Quizás no haya más remedio que nuestra ciudad se nutra de gentes con mentalidades diversas, pero a veces da un poco de miedo que la manera de pensar pacata y aldeana pueda imponer su relato para manejar el futuro de Barcelona. Esta semana hemos tenido el ejemplo con el desfile internacional que la marca francesa Louis Vuitton ha realizado en la capital catalana. Como ustedes ya deben saber, Barcelona se ha llenado de estrellas internacionales y se ha colocado en el mapa con una fuerza que recuerda eventos del pasado que le cambiaron el color a la ciudad.

Hay otros motivos para levantar la mano de la queja hacia el actual consistorio barcelonés, pero por supuesto no es el esfuerzo que ha realizado para decantar la decisión de Louis Vuitton. El escaparate internacional que supone la elección, como ocurre en las grandes capitales del mundo, no tiene precio. Lo que ocurre es que llevamos tantos años de oscurantismo, de pasos cortos, de bajar la cabeza, que volver a caminar por la vida gustándose puede llegar a sorprender. O a irritar. A irritar a aquellos que quieren que Barcelona acabe convirtiéndose en una aldea grande en lugar de una urbe que luzca la vitola que sólo pueden exhibir los elegidos. 

La ciudad vivió también la cara B que sufre cualquier gran decisión. Hubo protestas ciudadanas por el uso privado que un día tuvo el Park Güell, como ejemplo de la limitación de miras que exhiben los apóstoles del decrecimiento, como definió un alto directivo español a los políticos y activistas que suspiran por colocar el futuro en el medievo en lugar de hacerlo en el siglo XXI. ¿De verdad alguien en sus cabales puede pensar que la promoción de calidad es un problema para Barcelona? Hay muchas, y válidas, sensibilidades sobre qué se debe hacer en Barcelona para que la ciudad sea cada vez mejor, pero en ninguna de esas listas figura la opción de poner palos en las ruedas al avance.
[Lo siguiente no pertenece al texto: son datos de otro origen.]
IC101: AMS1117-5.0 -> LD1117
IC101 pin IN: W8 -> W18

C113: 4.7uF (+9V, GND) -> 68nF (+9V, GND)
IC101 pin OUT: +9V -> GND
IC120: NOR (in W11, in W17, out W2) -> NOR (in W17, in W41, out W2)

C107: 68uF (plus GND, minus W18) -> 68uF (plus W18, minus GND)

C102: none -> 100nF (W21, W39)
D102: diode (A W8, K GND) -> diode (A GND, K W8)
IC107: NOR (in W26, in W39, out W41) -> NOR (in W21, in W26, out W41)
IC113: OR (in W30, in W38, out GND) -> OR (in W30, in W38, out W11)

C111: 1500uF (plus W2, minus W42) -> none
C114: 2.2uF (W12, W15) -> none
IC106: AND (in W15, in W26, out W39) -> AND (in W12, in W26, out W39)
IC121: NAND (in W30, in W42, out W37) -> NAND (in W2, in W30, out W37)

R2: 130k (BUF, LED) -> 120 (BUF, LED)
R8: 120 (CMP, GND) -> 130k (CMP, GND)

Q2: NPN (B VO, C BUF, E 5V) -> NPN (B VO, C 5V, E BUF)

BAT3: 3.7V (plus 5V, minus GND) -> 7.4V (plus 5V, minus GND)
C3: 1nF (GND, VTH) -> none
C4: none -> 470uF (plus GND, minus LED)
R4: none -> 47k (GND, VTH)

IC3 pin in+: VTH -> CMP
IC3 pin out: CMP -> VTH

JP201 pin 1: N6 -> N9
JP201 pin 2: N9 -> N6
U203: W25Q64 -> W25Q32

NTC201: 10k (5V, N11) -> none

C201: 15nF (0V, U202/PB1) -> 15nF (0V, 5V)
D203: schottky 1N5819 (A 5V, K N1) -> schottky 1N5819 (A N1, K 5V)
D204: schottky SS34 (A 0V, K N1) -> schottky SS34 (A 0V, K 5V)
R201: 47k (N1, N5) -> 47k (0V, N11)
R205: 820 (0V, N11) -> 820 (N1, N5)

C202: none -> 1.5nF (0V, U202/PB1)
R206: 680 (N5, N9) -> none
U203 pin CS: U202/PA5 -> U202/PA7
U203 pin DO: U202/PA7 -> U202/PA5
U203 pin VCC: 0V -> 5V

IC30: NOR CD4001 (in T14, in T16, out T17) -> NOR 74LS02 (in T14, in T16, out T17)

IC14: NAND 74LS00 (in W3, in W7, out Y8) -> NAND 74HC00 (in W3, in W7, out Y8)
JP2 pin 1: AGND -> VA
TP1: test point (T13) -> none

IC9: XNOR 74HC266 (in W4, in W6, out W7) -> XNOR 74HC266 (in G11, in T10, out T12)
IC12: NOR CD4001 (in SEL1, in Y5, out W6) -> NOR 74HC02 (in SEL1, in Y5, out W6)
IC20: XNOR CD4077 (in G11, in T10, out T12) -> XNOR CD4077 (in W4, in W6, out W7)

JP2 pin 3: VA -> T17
Es cierto que gozar de un buen cartel obliga a tomar decisiones para que los ciudadanos estén siempre bien atendidos, y que la llegada del turismo de masas o de los visitantes de negocios, o los amantes del turismo cultural, no suponga una vida en malas condiciones para quienes pagan los impuestos en la ciudad. Ahí es donde hay muchos pasos que dar, que los impuestos que pagan los turistas reviertan en aspectos que eviten el deterioro del espacio público o en políticas que impulsen mejoras para acceder a la vivienda. Pero en ningún caso, entra en el capítulo de quejas aceptables montar la marimorena porque te han cerrado un día el Park Güell.

¿Por qué no protestan esas personas por la falta de mano dura para corregir el incivismo en la calle? ¿O por el uso y abuso de las furgonetas de reparto de la última milla en el centro que convierten las esquinas y las calles peatonales en un infierno? Barcelona tiene que seguir pisando el acelerador, pero sin atropellar a los suyos.